— На, Мишка, это тебе мой подарок!
Делать нечего, поймал. И очутился в больнице с острым приступом радикулита.
При встрече с ним я уже ничего не испытывал, кроме чувства родственности. И давно перестал его понимать. То есть понимал, но не верил, что это он, наш Олег. Непонимание мое связано с МХАТом.
Олег шел и вел нас, современниковцев, перестраивать альма-матер. Мы были ему верны, но требовали верности и от него, не всегда отдавая себе отчет в том, что это уже не «Современник», а МХАТ — государственная академия — и что им следует руководить, как говаривал Рубен Николаевич Симонов, «элегантно»: сегодня «Стряпуха» Софронова, завтра, под «Стряпуху», — «Филумена Мартурано» Эдуардо де Филиппе. Эта «элегантность» была тактикой не только Рубена Николаевича, так поступали многие выдающиеся мастера поколения, на себе испытавшего все прелести ждановско-сталинского руководства культурой. Хрущевская «оттепель» не очаровала их, отпущенного времени оставалось уже не много, а потому и спорить в министерских кабинетах по пустякам они не видели смысла. На подписанных ими афишах их выдающиеся творения соседствуют с ничтожными названиями современного репертуара. Это и была та цена, которую они заплатили за право проявить последние вспышки своего театрального дара.
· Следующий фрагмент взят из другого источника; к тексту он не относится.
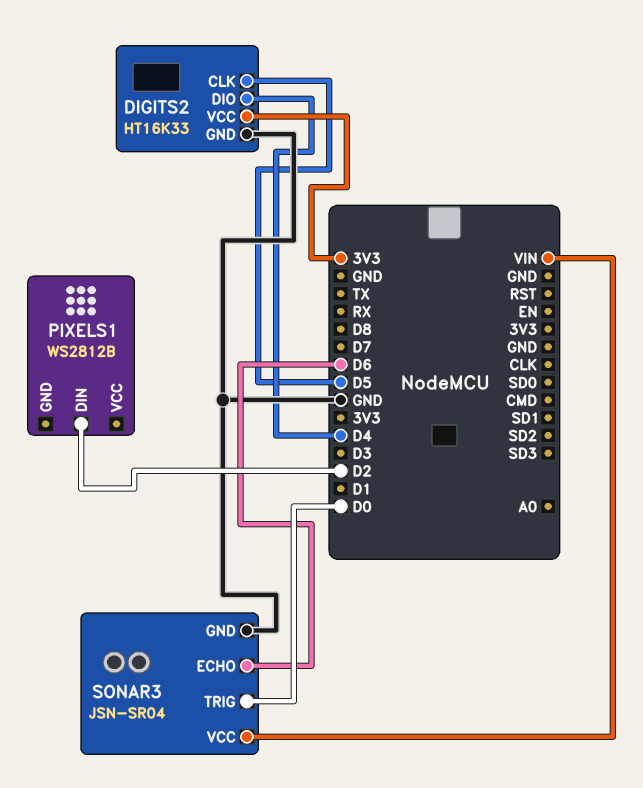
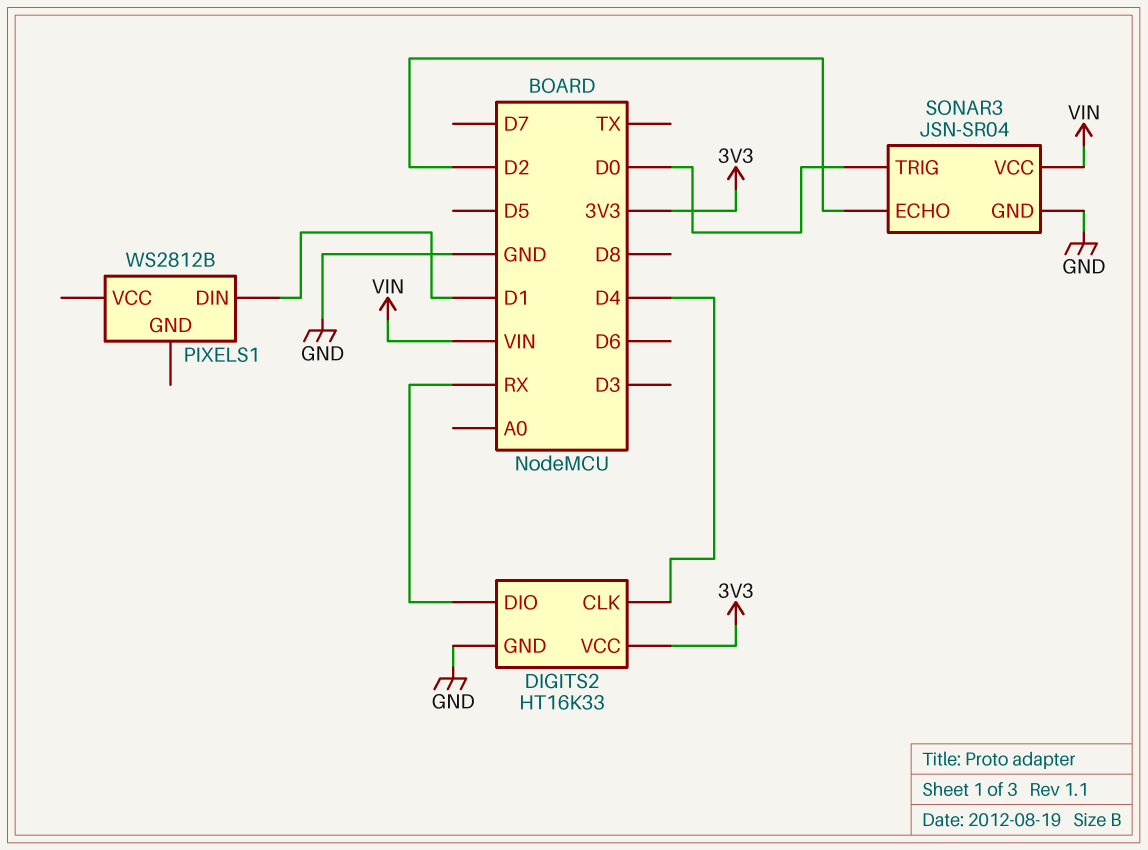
DIGITS2 pin CLK: D5 -> D4
DIGITS2 pin DIO: D4 -> RX
PIXELS1 pin DIN: D2 -> D1
SONAR3 pin ECHO: D6 -> D2

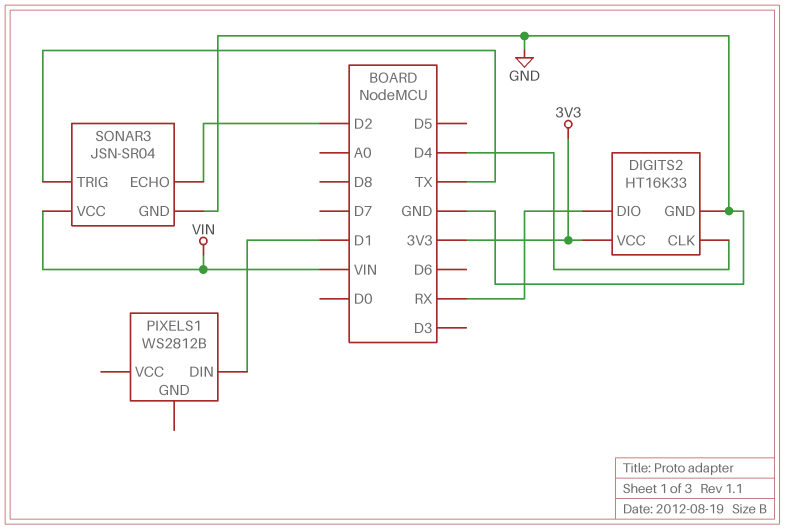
SONAR3 pin TRIG: D0 -> TX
Иначе рассуждало поколение тех, кто пришел в театр в середине 50-х. Для них репертуар — краеугольный камень всего института, именуемого театром. Как бы замечательны ни были актеры, художник и сам режиссер с его авторством, тем не менее сказано: «В начале было слово!» Истинные свершения бывают достигнуты только на правдивом художественном материале, которым в театральном искусстве является пьеса. Они справедливо считали предшествующую эпоху временем унижения театра и хотели вернуть ему утерянное достоинство. Именно так понимал свою задачу Олег Ефремов.
Но он понимал и другое. Его приглашение во МХАТ, инициатива которого по легенде исходила от группы мхатовских корифеев, на самом деле было организовано Фурцевой. Она отвечала за Ефремова перед ЦК, и уже одно это не сулило Олегу легкой жизни. Он понимал, что от него потребуется жертвоприношение. Голубой мечтой партийного руководства был спектакль о рабочем классе. Такая пьеса вскоре нашлась — «Сталевары» свердловского драматурга Геннадия Бокарева. Она победила на каком-то конкурсе и очень пришлась по душе партийному руководству. Постановка этой пьесы во МХАТе, по его мнению, полностью оправдывала назначение Ефремова на пост художественного руководителя театра.
Что же касается меня, то я не только не мог принять, но наотрез отказывался понимать тактическую необходимость «Сталеваров». Разве, оставайся мы в «Современнике», эта пьеса могла бы появиться в нашем театре? Конечно нет. Так почему же? А потому, отвечали мне, что здесь не «Современник», а главная сцена страны. И то, что позволено на «площадке молодняка», совсем иначе будет воспринято в этих святых стенах. Вас впустили в эти двери, а за вход надо платить. В конце концов Ефремову пришлось повторить «элегантный» маневр Рубена Симонова: сегодня «Сталевары», а завтра, под них, — «Медная бабушка» Леонида Зорина, на которую я и был приглашен режиссером-стажером. Но только завтра, не раньше. Я же, из-за своего нетерпеливого характера, хотел, чтобы — сегодня!
Что и говорить — степень ответственности у нас была несравнимая. Я отвечал только за самого себя, он — за успех всего дела. Политик и стратег, он понимал, что победить сможет только ценой компромисса. Но где предел этого компромисса? Шестидесятники — а Олег Ефремов был одним из ярчайших представителей шестидесятничества — с самого начала затеяли с властями большую и лукавую игру. Они не были диссидентами, хотя именно из их рядов вышло большинство диссидентов и правозащитников. Искренне поверив в оттепель, они больше всего боялись возвращения сталинизма. А эта опасность была вполне реальна. Они мечтали о «социализме с человеческим лицом», что по иронии судьбы после Пражской весны 1968 года стало для властей страшней чумы. Опора на социалистические ценности естественно привела их к ленинской теме, к возвращению к «ленинским нормам партийной жизни», которые, по их мнению, были попраны и извращены после смерти вождя.
Но и ленинская тема, такая хлебная в эпоху Николая Погодина, дававшая звания и премии, уже Михаилу Шатрову и Александру Штейну приносила только инфаркты. В пафосе социального переустройства, борьбы с охватившей все ветви власти коррупцией, ставшем темой творчества Игнатия Дворецкого и Александра Гельмана, властям мерещился чуть ли не призыв к свержению существующего строя. Возникла парадоксальная, почти анекдотическая ситуация — произведения, написанные для укрепления режима, самим этим режимом воспринимались как подрывные.